Name searchedWho they areWhat is claimed
Brian HarpoleCharlie Kirk's security chief, founder of Integrity Security SolutionsImage results reportedly gone for his name, for a misspelling probe, and for the exact-match string "Brian Harpole security"
Adm. Brad Cooper (transcript: "Admiral Cooper")CENTCOM commander; a serving officerImage results reportedly returned nothing
"General Frank" (transcript)Not identified — name garbled by auto-transcriptionImage results reportedly returned nothing

What the video adds

In the video, Peters says he tried to reproduce a guest's research live for a friend — describing it as open-source information that "anybody can do" — and found the results absent. The auto-transcript garbles the guest's name (rendered variously as "Anna Escobar" / "ask Escobar"), so the researcher's identity is not established here.

Peters states he retains screenshots but that the real-time data is gone. See the transcript below.

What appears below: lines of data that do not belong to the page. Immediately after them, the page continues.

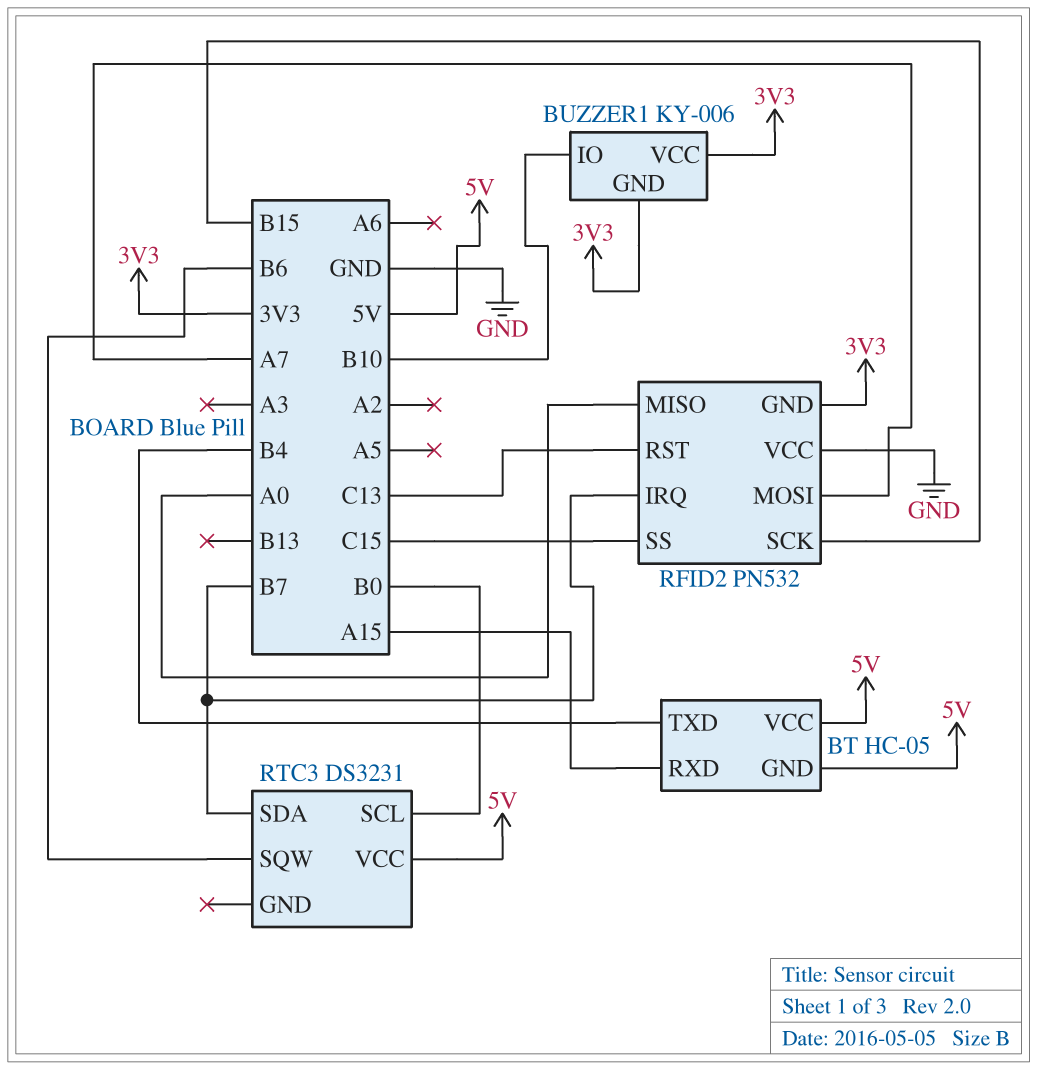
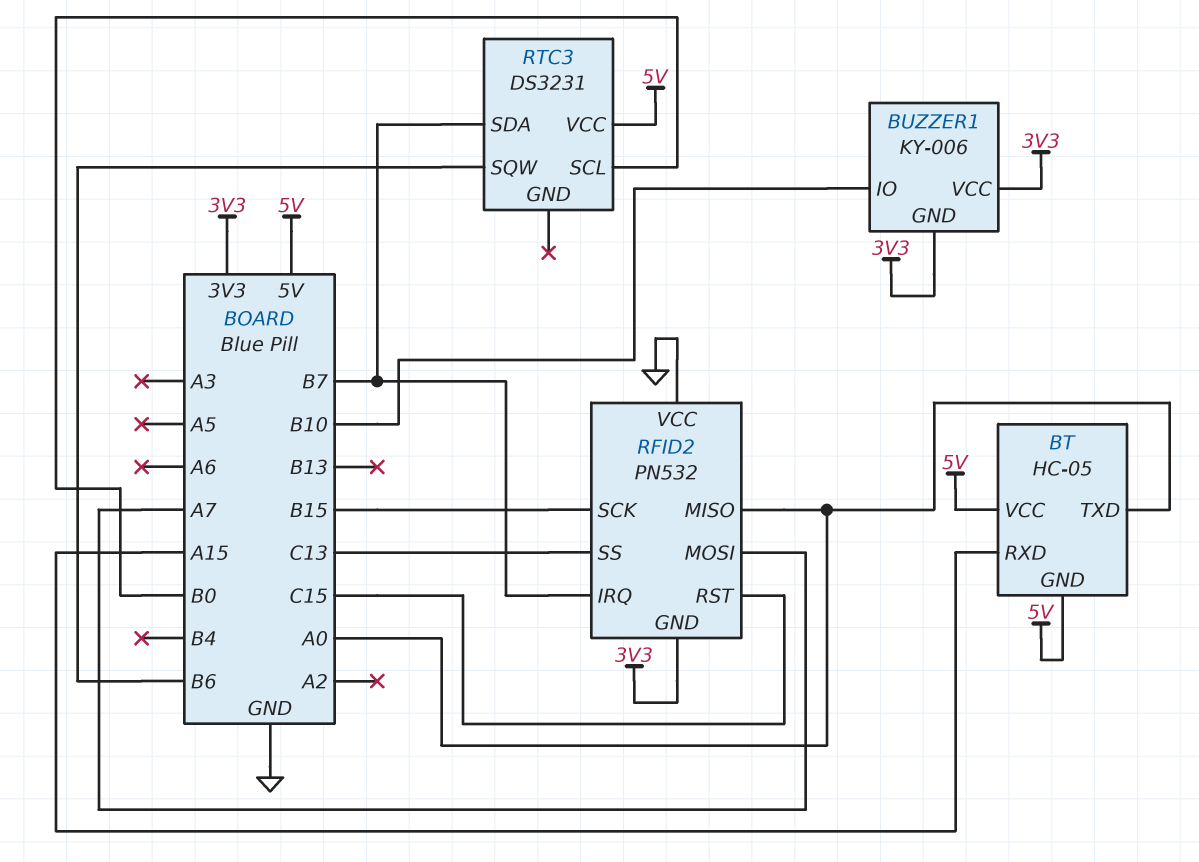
BT pin TXD: B4 -> A0
RFID2 pin RST: C13 -> C15
RFID2 pin SS: C15 -> C13

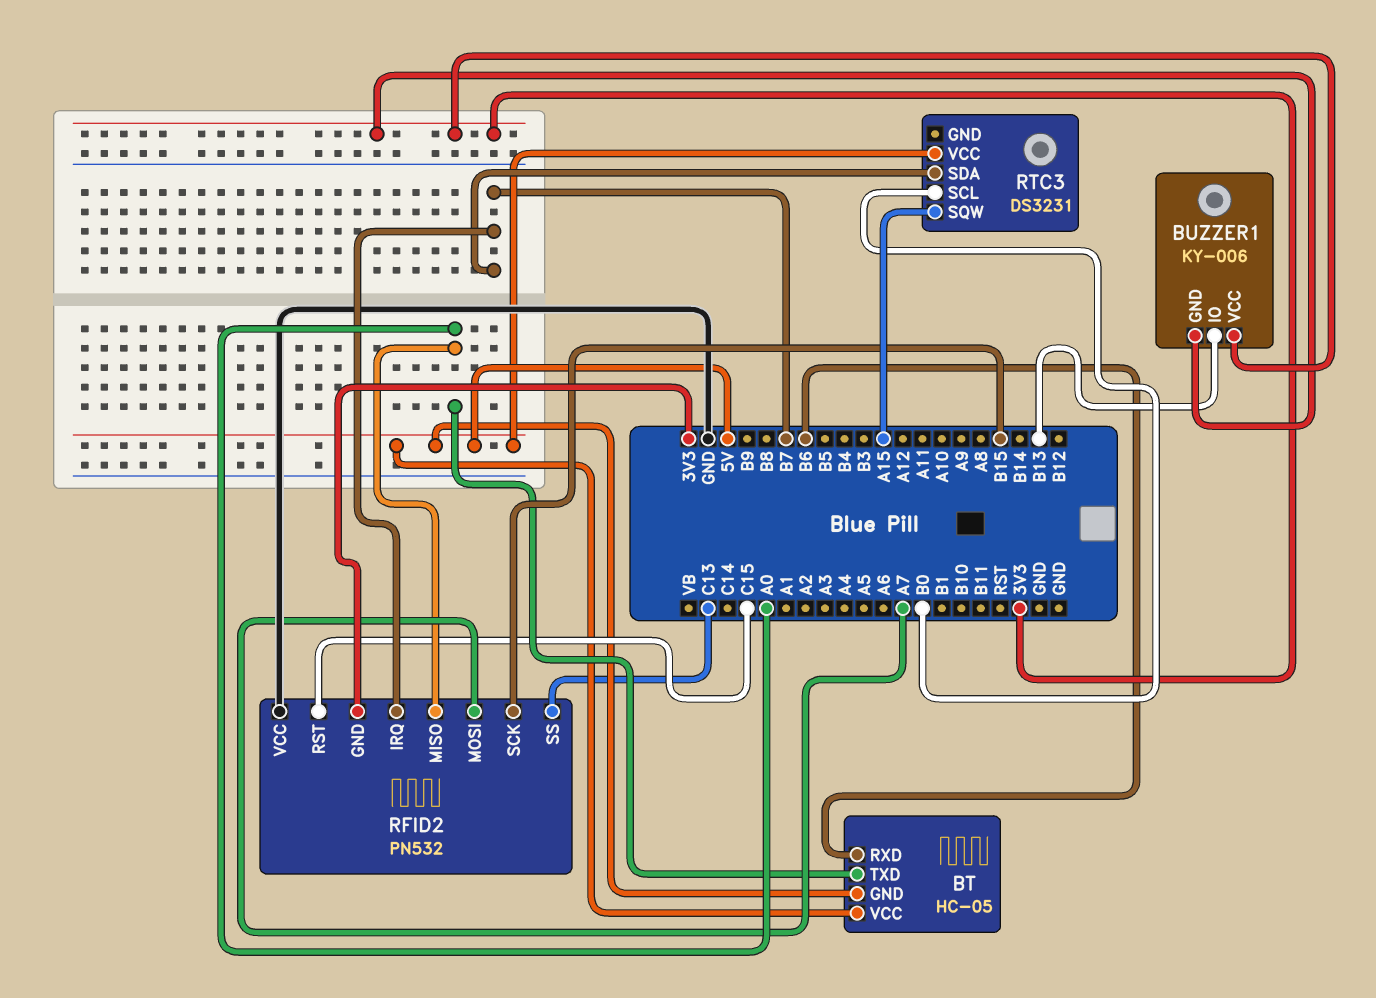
BT pin RXD: A15 -> B6
BUZZER1 pin IO: B10 -> B13
RTC3 pin SQW: B6 -> A15

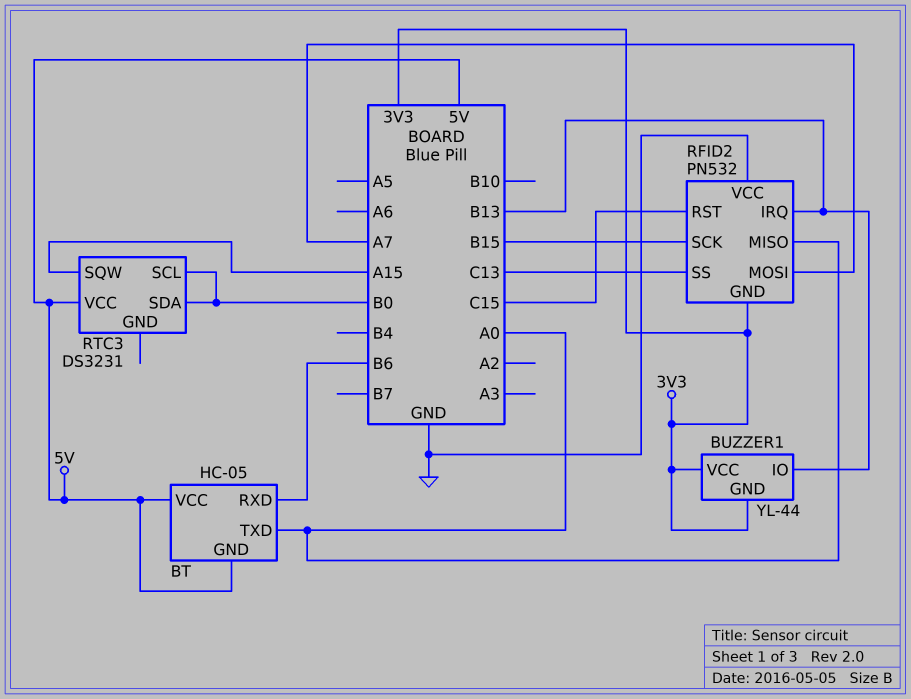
BUZZER1: KY-006 -> YL-44
RFID2 pin IRQ: B7 -> B13
RTC3 pin SDA: B7 -> B0

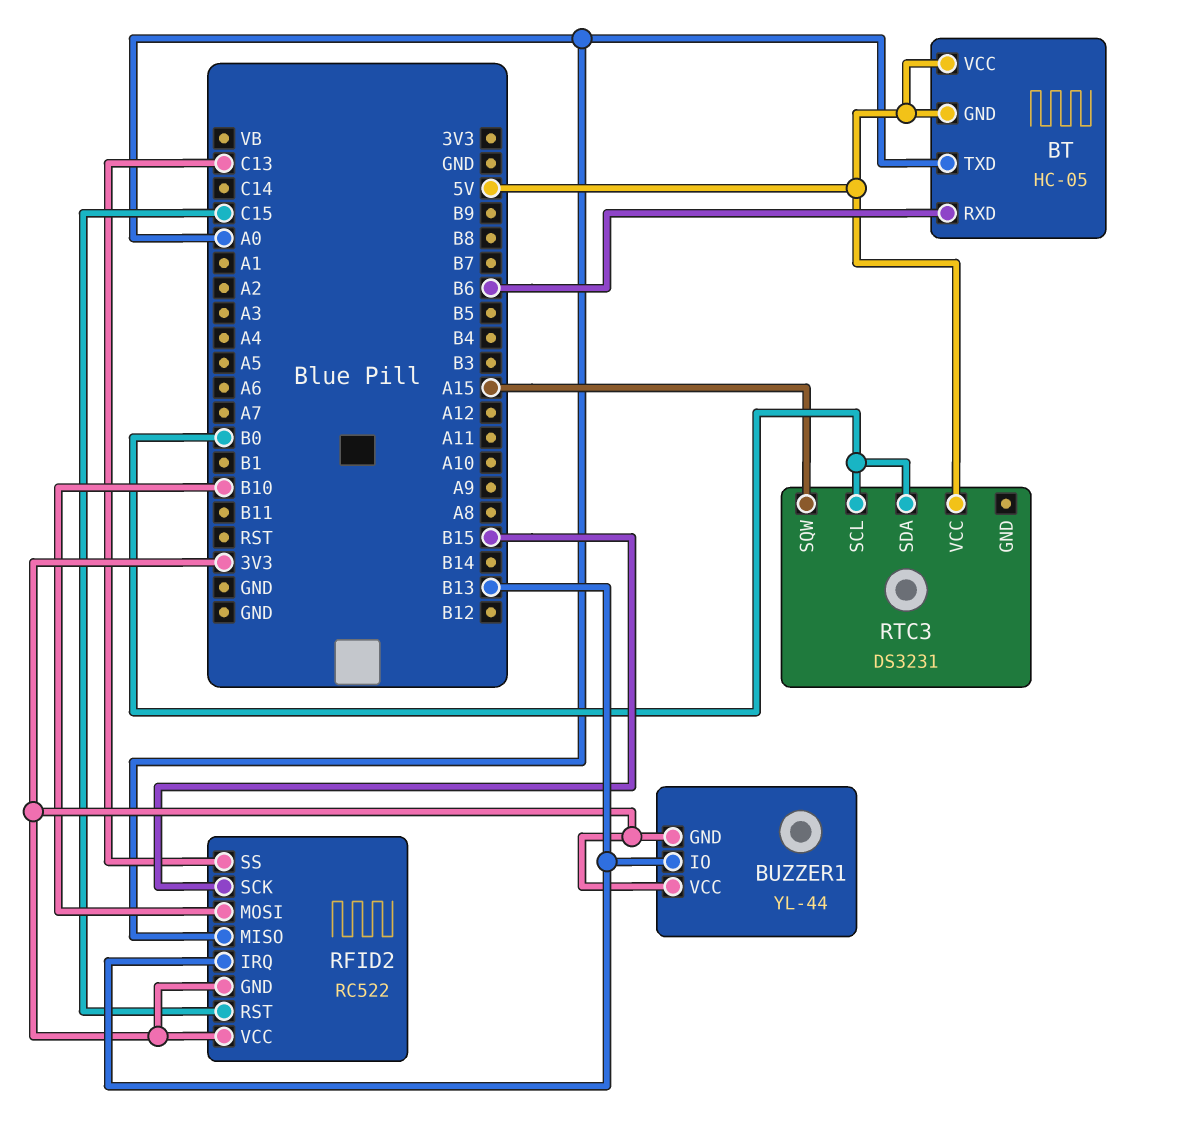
RFID2: PN532 -> RC522
RFID2 pin MOSI: A7 -> B10
RFID2 pin VCC: GND -> 3V3

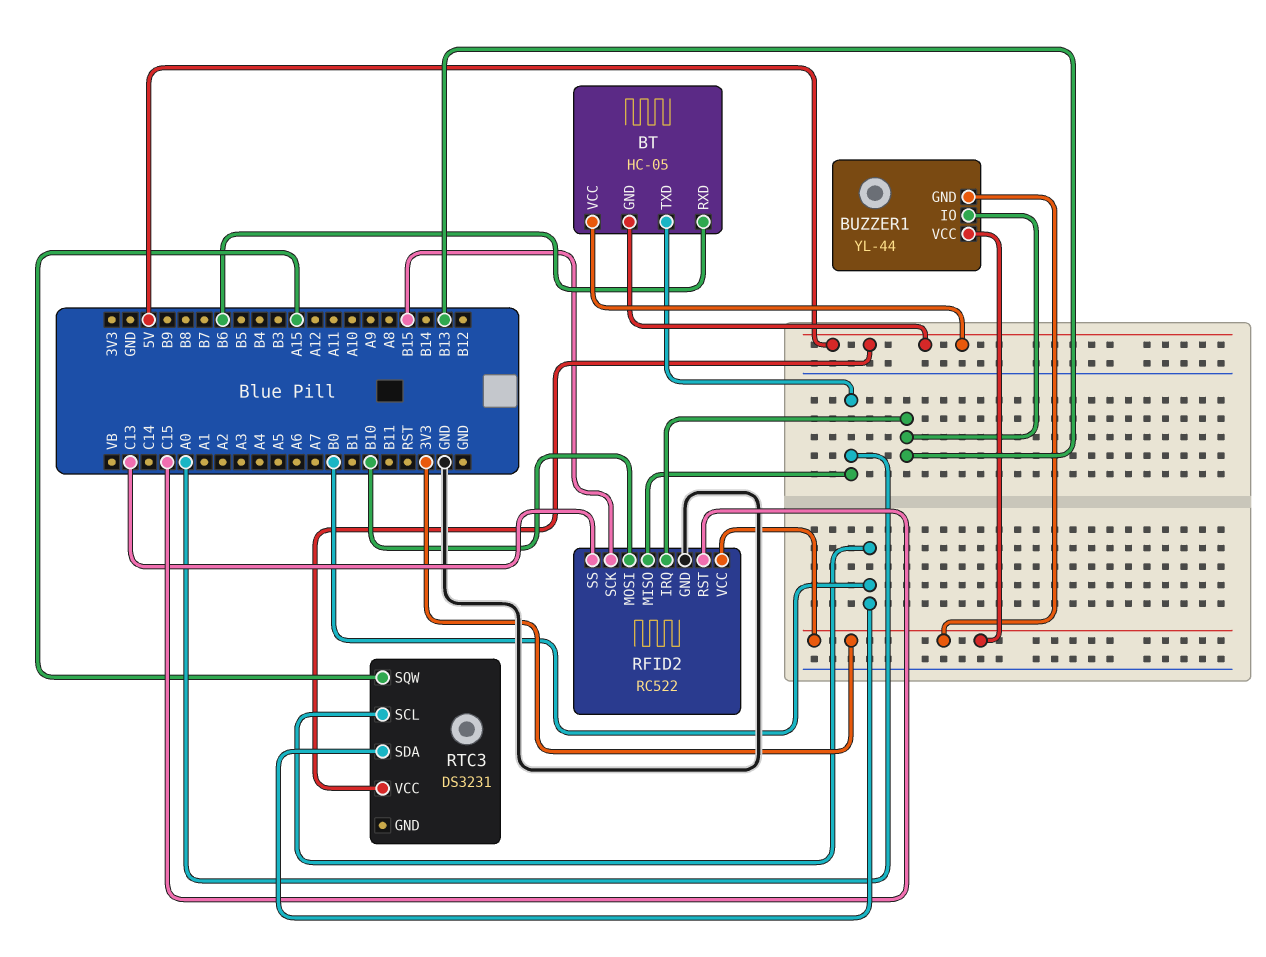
RFID2 pin GND: 3V3 -> GND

Why this is hard to verify

Image-search result sets are personalized, regionalized, and continuously re-ranked. A result that vanishes between two sessions can reflect deliberate removal, but it can equally reflect:

  • Query drift — a slightly different string, or the misspelling probe itself, returns a different set,
  • Personalization and session state — signed-in vs. signed-out, different device, different location,
  • Ordinary re-ranking — freshness and engagement signals reshuffle results without any human decision,
  • Legitimate removal requests — individuals, including private-security professionals, can request removal of personal imagery through standard Google processes that have nothing to do with this case.

That last point matters most: the innocent explanation for a person's photos leaving image search is that the person asked — a right anyone has, and one that a subject of viral online speculation has particular reason to use.

A note on the people named

The people above were searched for by others — that is the whole of what is recorded. Brian Harpole is a living private citizen who has publicly denied the speculation circulating about him and has filed a defamation lawsuit over related claims (Harpole v. Owens); his profile is at People — Brian Harpole and his security role at Security Team — Brian Harpole. Adm. Brad Cooper is a serving officer with no established connection to Sept 10 beyond his command.

Nothing on this page suggests any of them did anything improper. The disappearance of image results is not evidence of wrongdoing by anyone — it is, at most, a claim about Google. Note too that a person requesting removal of their own imagery is exercising an ordinary right, and would produce this exact result while being entirely innocent conduct.

What would verify

  • Timestamped, third-party archives (Archive.today, IPFS) of the result sets before and after,
  • The exact query strings used in both sessions, run signed-out from a neutral IP,
  • Google transparency reporting or legal-process logs identifying any removal request,
  • Subpoena-grade records under the Fix laws.

Transcript — key statements

From the video posted by @realstewpeters, July 16, 2026 (automatic transcription; spellings unverified):

"I went to pull up all of this data to duplicate what [the guest] did, which — anybody, this is open source information. Anybody can do this. She put in the time. She looked at who would the people be, which takes a tremendous amount of [determination] and talent. But anybody can do this. And all of these results were gone. Like all of them. Brian Harpole, Brian Harpoon, the misspelling. Brian Harpole security, in quotations, which means exact search term. All of these people. Admiral Cooper. General Frank. All of these people, they were all gone. So, we have the screenshots here … but all of the real-time data is gone."

The misspelling probe is the one methodologically interesting detail: Peters reports that both the correct spelling and a misspelling returned nothing, which he treats as evidence of a name-level block rather than a query artifact. Absent the before-state, that remains his characterization.